I Can’t Make This Stuff Up, Part 2

Since the truck has been out of commission, That means the kids have not been up to see Stripe Sr. She is three and a half hours north of us. Of course, even before the car trouble Stripe had said they had been to her mom’s quite enough lately. Funny how Red gets a job and suddenly they don’t need to go visit Stripe Sr. so much. Oh could that possibly be because the funds have been cut off?  Just a theory. In all of this, the kids have been asking about Senior.  They are missing her and we have noticed. Papa came to me the other morning and asked about graduation. He thought maybe it would be a good time to try getting everyone together for the sake of the kids. My immediate response was less than thrilled but hesitantly agreed, of course thinking of the kids. As the day progressed I thought more and more about it and I became a little anxious and then had to think about why I was getting anxious.

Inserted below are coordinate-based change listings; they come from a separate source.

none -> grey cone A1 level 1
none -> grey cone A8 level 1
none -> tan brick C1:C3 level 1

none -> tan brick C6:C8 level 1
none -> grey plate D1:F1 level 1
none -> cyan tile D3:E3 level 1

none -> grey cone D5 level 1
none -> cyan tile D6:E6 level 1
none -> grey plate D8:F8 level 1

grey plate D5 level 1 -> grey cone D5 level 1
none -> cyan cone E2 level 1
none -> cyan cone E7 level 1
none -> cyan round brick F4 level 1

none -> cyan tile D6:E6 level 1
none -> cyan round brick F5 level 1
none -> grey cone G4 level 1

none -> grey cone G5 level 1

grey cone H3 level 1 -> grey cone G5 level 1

Red and I have a complicated past as we had a rocky marriage, especially after the arrival of the kids. Between his secrets, my suspicions of his lies and cheating, the spotty employment history and stress, I have many many issues with him. Not even to begin bringing up his narcissism, lack of apology or even taking responsibility for his actions, emotional abuse and just making me feel insane most of the time. All of that combined means I need to stay away from him. I keep our communication as bare as possible and avoid in-person and phone interaction. Texting is the best so that if issues come up,  I have a chance to keep my calm and respond appropriately versus getting emotional and not being able to hold my tongue,  which just leads to fights. Like I said, complicated.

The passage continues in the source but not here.